Gehe in die Natur und schaue in einer kontemplativen (betrachtenden) Haltung verschiedene Elemente an. Betrachte zum Beispiel eine Pflanze oder einen Stein und sage dir dabei:

„Es ist.“ Was breitet sich mit der Zeit in dir aus?

Annahme und Gegenwärtigsein

Anerkennen, was ist, ist eine Praxis. Es ist ein sich stetiges Erinnern und Einstimmen auf das Angenommensein und damit das In-Ordnung-Sein aller Dinge. Anerkennen, was ist, ist die Praxis des Gegenwärtigseins.

Dabei sollten wir uns bewusst machen, dass Gegenwärtigsein wiederum das Herzstück jeglicher Meditation ist. Gleich ob unsere Meditation buddhistisch, christlich oder durch eine andere Religion gefärbt ist, ob wir Achtsamkeit auf den Atem oder offenes Gewahrsein praktizieren, ob wir dabei auf dem Kissen sitzen oder achtsam Gehmeditation betreiben, immer steht die Gegenwart im Zentrum unserer Aufmerksamkeit. Sie ist der Dreh- und Angelpunkt, auf den wir uns immer wieder ausrichten.

Im Buddhismus beispielsweise nimmt der Meditierende zu Beginn der Meditationspraxis Zuflucht zu Buddha, Dharma und Sangha. Dharma wird häufig übersetzt als die Mittel und Lehren des Buddhismus. Eine tiefgründigere Übersetzung von Dharma spricht jedoch von Dharma als der „Wirklichkeit, wie sie sich von Moment zu Moment zeigt“. Wir nehmen damit Zuflucht zur gegenwärtigen Wirklichkeit.

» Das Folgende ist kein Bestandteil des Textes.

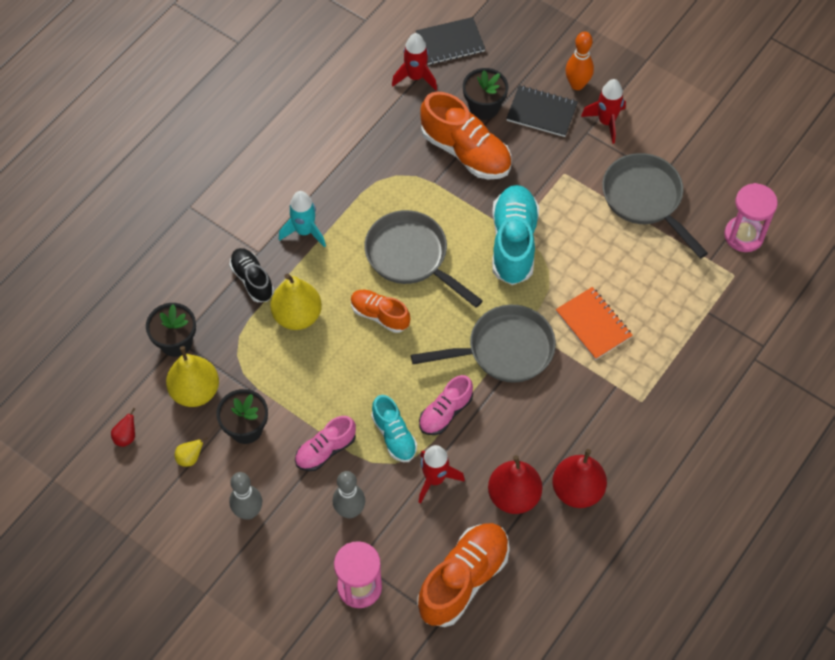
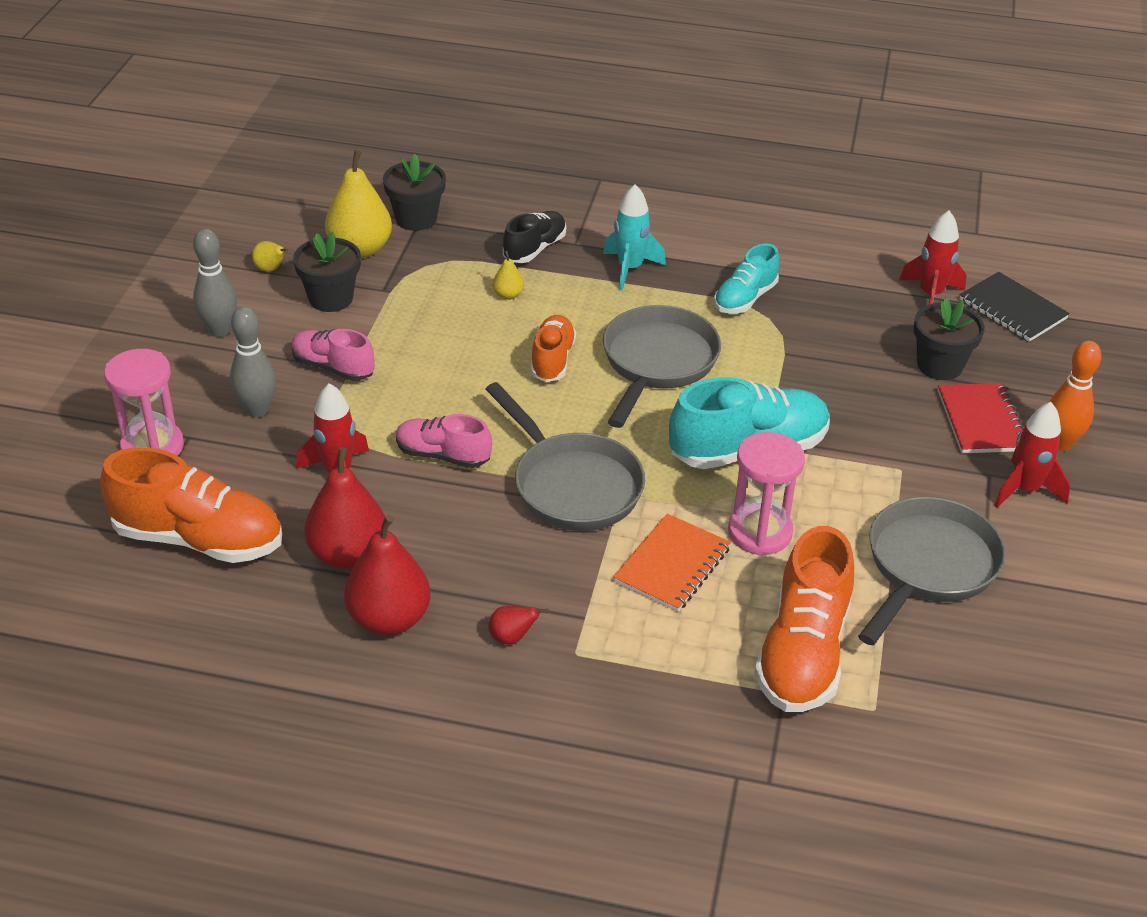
camera: 65 degrees right, 20 degrees down
(126, 437) = (275, 219): red pear -> red pear (512, 637)
(297, 315) = (508, 295): yellow pear -> yellow pear, size x0.46
(394, 435) = (384, 419): turquoise shoe -> turquoise shoe (745, 298)
(465, 152) = (855, 368): orange shoe -> orange shoe (803, 653)
(541, 112) = (981, 421): black notebook -> red notebook
(744, 235) = (957, 702): pink hourglass -> pink hourglass (760, 532)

Die eigentliche Lehre ist also das Leben selbst.

Hier wird das Herzstück der Meditation beschrieben: die Hinwendung zur Gegenwart. Wir beziehen uns auf den konkreten Augenblick und nicht auf unsere Wünsche und Vorstellungen. Diese Haltung ist vollkommen unbedingt, unvoreingenommen, offen und annehmend. Sie ist das Wesen der Meditation: mit dem sein, was ist. Oder anders gesagt: anerkennen, was ist. Zu sein mit dem Angenehmen genauso wie mit dem Unangenehmen, mit dem Erwünschten wie mit dem Unerwünschten, mit dem scheinbar Falschen wie mit dem scheinbar Richtigen, mit dem „Profanen“ genauso wie mit dem „Spirituellen“. Wir öffnen uns für alles, was Schöpfung ist und in der Gegenwart in Erscheinung tritt.

Gegenwärtigsein – ein Mit-der-Gegenwart-Sein – ist daher nichts anderes als Annahme. Gegenwärtigsein und Annahme sind zwei Aspekte einer sehr einfachen und grundlegenden Praxis: die Praxis, mit den Dingen zu sein. Dadurch kommen wir in Einklang mit der Schöpfung und dem SEIN. Wenn wir Meditation auf diese Weise verstehen, wird sie zu einer Lebenshaltung, die weit über eine „Übung auf dem Kissen“ hinausgeht. Gegenwärtigsein ist die grundlegende spirituelle Haltung dem Leben gegenüber: Es ist eine unbedingte Haltung, die nichts ausgrenzt, sondern alles einschließt und annimmt.

Experimentiere:

Gehe durch den Tag und sage innerlich zu allem, was geschieht oder dir begegnet: „Es ist.“ Wenn Urteile oder Gefühle zu den Situationen auftauchen, lass das Urteil oder die Gefühle zu und sage dazu: „Es ist.“

Reflektiere am Ende des Tages, wie diese Übung deine Haltung dem Leben gegenüber und dein Erleben verändert hat.